Today's Open Source (2024-07-08): CodeGeeX4-ALL-9B, Kolors
6 AI Models Transforming Tech in 2024
Here are some interesting AI open-source models and frameworks shared today:
Project: CodeGeeX4-ALL-9B
CodeGeeX4-ALL-9B is a multilingual code generation model by Zhipu AI. Based on GLM-4-9B, it enhances code generation capabilities and supports a 128K context length. This single model supports code completion, generation, interpretation, web search, function calls, and repository-level code Q&A. It performs well on benchmarks like BigCodeBench and NaturalCodeBench, balancing inference speed and model performance.
Project: Kolors
Kolors is a large-scale text-to-image generation model by Kuaishou's Kolors team. Trained on billions of text-image pairs, it excels in visual quality, complex semantic accuracy, and text rendering in both Chinese and English. It supports both languages for input and shows strong performance in generating content specific to Chinese.
Project: SenseVoice
SenseVoice is a speech model by Alibaba with capabilities like automatic speech recognition (ASR), language identification (LID), speech emotion recognition (SER), and audio event detection (AED). Trained on over 400,000 hours of data, it supports more than 50 languages, surpassing Whisper in recognition performance.

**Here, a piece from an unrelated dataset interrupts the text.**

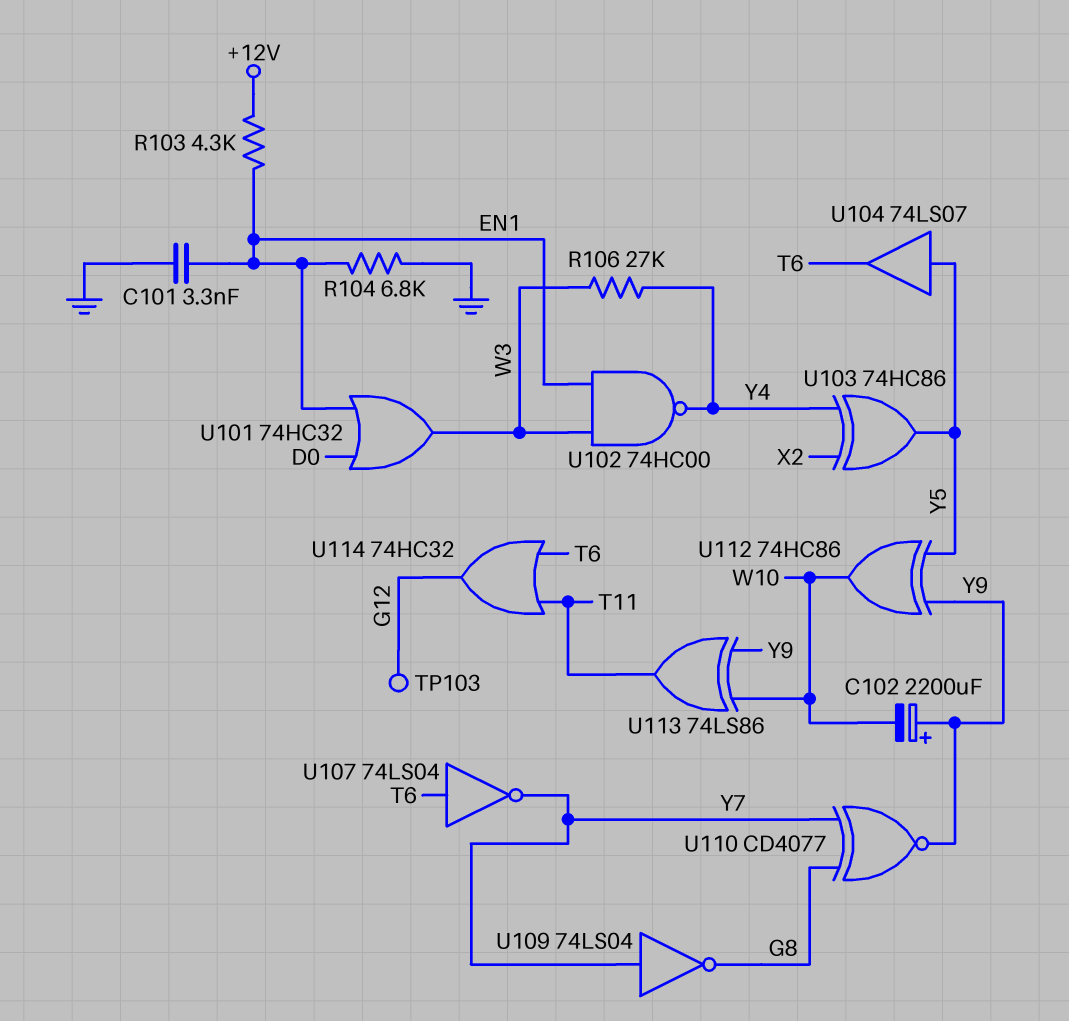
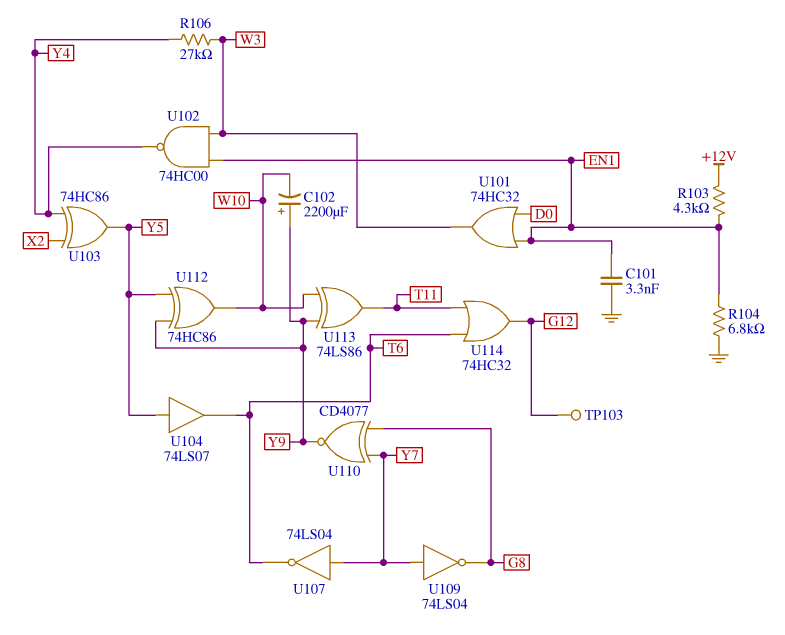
U107: NOT 74LS04 (in T6, out Y7) -> NOT 74LS04 (in Y7, out T6)

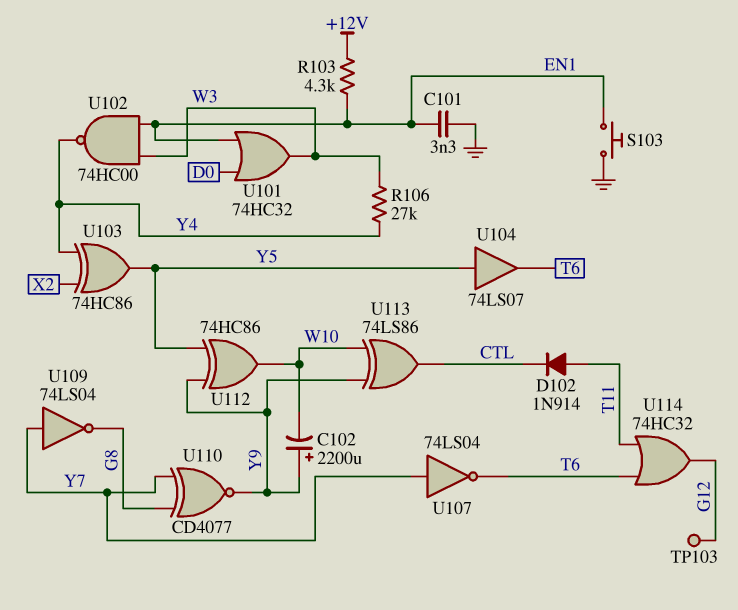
D102: none -> diode 1N914 (A T11, K CTL)
R104: 6.8k (EN1, GND) -> none
S103: none -> button (EN1, GND)
U113: XOR 74LS86 (in W10, in Y9, out T11) -> XOR 74LS86 (in W10, in Y9, out CTL)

The SenseVoice-Small model uses a non-autoregressive end-to-end framework, processing 10 seconds of audio in just 70ms, 15 times faster than Whisper-Large.
Project: CosyVoice
CosyVoice is a speech synthesis model by Alibaba's DAMO Academy. It supports natural speech generation, multiple languages, voice styles, and emotional control. Trained on over 150,000 hours of data, it supports synthesis in Chinese, English, Japanese, Cantonese, and Korean, outperforming traditional models. CosyVoice enables one-shot voice cloning with just 3-10 seconds of audio, capturing nuances like prosody and emotion. It also excels in cross-lingual voice synthesis.
Project: OmAgent
OmAgent is an advanced multimodal agent development project, utilizing large multimodal language models and other algorithms to complete tasks such as long video understanding. It includes a lightweight intelligent agent framework, omagent_core, designed for multimodal challenges.
Project: LightRAG
LightRAG is a RAG development framework. It is simple, modular, and robust, focusing on simplicity over complexity, quality over quantity, and optimization overbuilding. It provides minimal abstractions for maximum developer customization.